There are two advantages: the elasticity of the chest can be determined precisely at diagnosis determining the pressure of initial correction, and damage to the soft tissues can be prevented by avoiding excessive compression initially.
(Pearls & Tricks in Pediatric Surgery)
What prognostic factors favor success in cases treated with dynamic compression systems?
A lower initial pressure of correction and younger age have been associated with improved results, probably due to a higher chest wall flexibility.
A longer duration of brace therapy is another variable associated with a good outcome and one of the most important limiting factors of success is the lack of compliance among teenagers.
(Pearls & Tricks in Pediatric Surgery)
In patients with an indication of surgery, for pectus deformities, what approaches can be used?
Both open and minimally invasive surgeries are used. Open techniques involve resecting costal cartilages with sternal osteotomies (Ravitch procedure).
(Pearls & Tricks in Pediatric Surgery)
What minimally invasive techniques are there for the operative treatment of PC?
Minimally invasive techniques for PC can be classified in resective and non-resective.
Thoracoscopic resective approaches have been described but since Abramson reported the Reverse-Nuss procedure [4], most PC with an indication of surgery have been resolved with non-resective operations.
These last operations aim to remodel the chest wall by means of the introduction of a pre-sternal implant through a subcutaneous tunnel.
This implant is stabilized to the ribs by a metal device fixed with wire.
There have been several modifications to this technique like the Yüksel technique [5] with a special design of implants and lateral stabilizers depending on the characteristics of the deformity and the Zip-back technique with pre-molded implants, the intraoperative use of a sternal compressor, and the avoidance of lateral stabilizers by employing polymer zip-ties to fix the implants to the ribs (Fig. 3.9).
All these modifications are intended to avoid displacement and complications at the time of bar removal.
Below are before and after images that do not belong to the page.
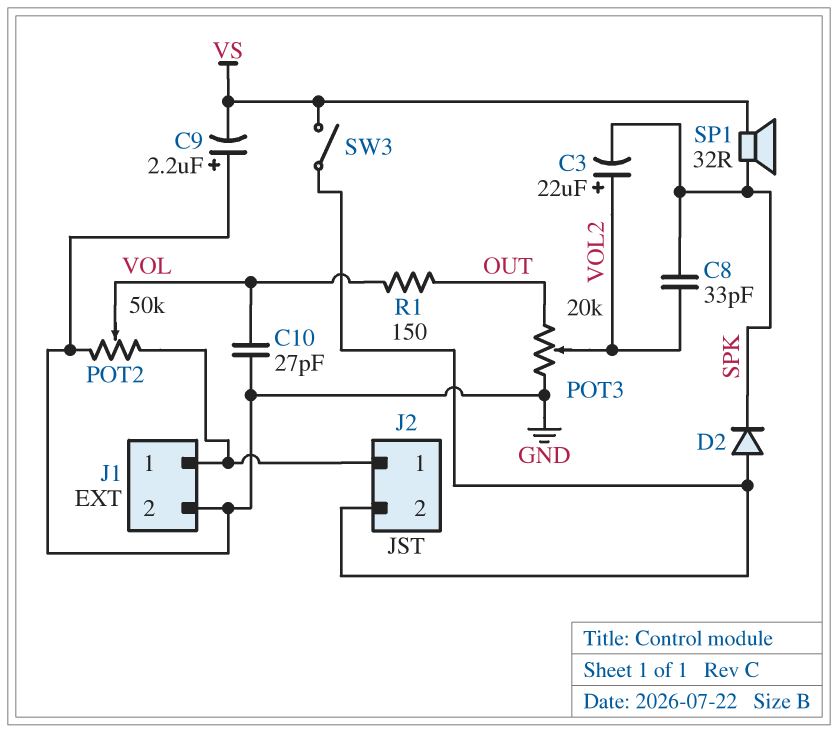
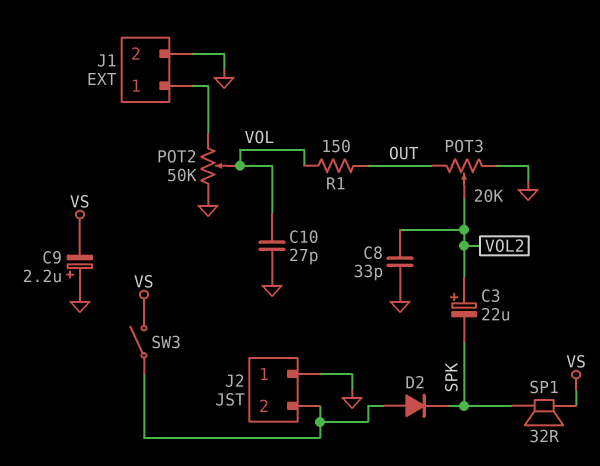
C8: 33pF (SPK, VOL2) -> 33pF (GND, VOL2)
J2 pin 1: J1/1 -> GND

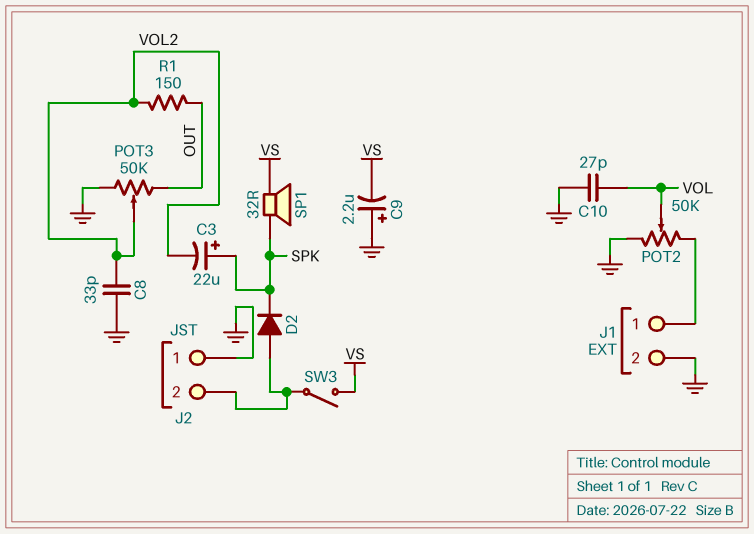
C3: 22uF (plus VOL2, minus SPK) -> 22uF (plus SPK, minus VOL2)
POT3: 20k (GND, OUT, wiper VOL2) -> 50k (GND, OUT, wiper VOL2)
R1: 150 (OUT, VOL) -> 150 (OUT, VOL2)

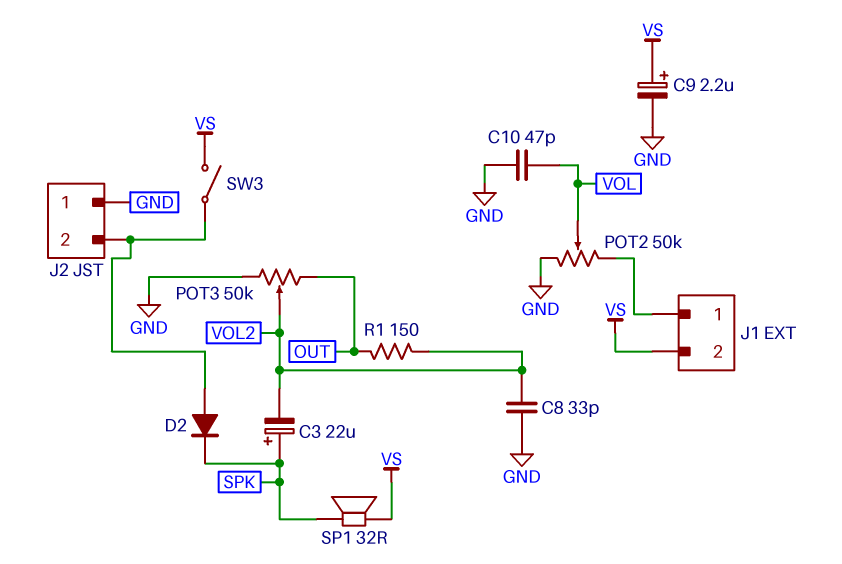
C9: 2.2uF (plus GND, minus VS) -> 2.2uF (plus VS, minus GND)
C10: 27pF (GND, VOL) -> 47pF (GND, VOL)
J1 pin 2: GND -> VS

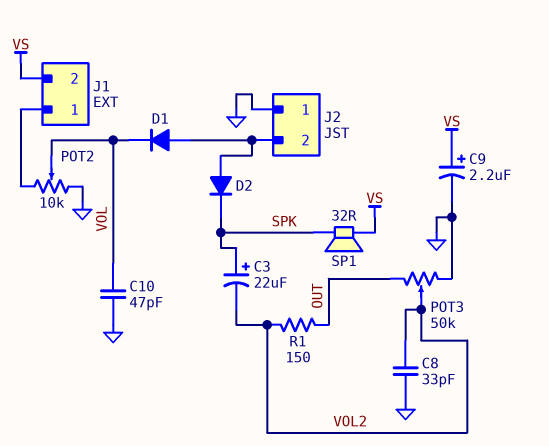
D1: none -> diode (A J2/2, K VOL)
POT2: 50k (GND, J1/1, wiper VOL) -> 10k (GND, J1/1, wiper VOL)
SW3: switch (J2/2, VS) -> none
For asymmetrical PC, Park and Kim have described the Sandwich technique which consists in the utilization of an internal and external bar thus treating at the same time carinatum and excavatum deformities.
(Pearls & Tricks in Pediatric Surgery)
How is postoperative follow up done for pectus deformities and what complications should be closely looked for?
The patient is seen at one and two weeks postoperatively, at 1, 2, 4, 6 months and then yearly.
Chest x-rays are done by 1 week, 1 month, 4 months, and then yearly.
The implant is removed at 2 or 3 years postoperatively and a 3D scan is done in the immediate preoperative month.
Complications include metal allergy, pleural effusion, foreign body reaction, wound infection, and bar displacement.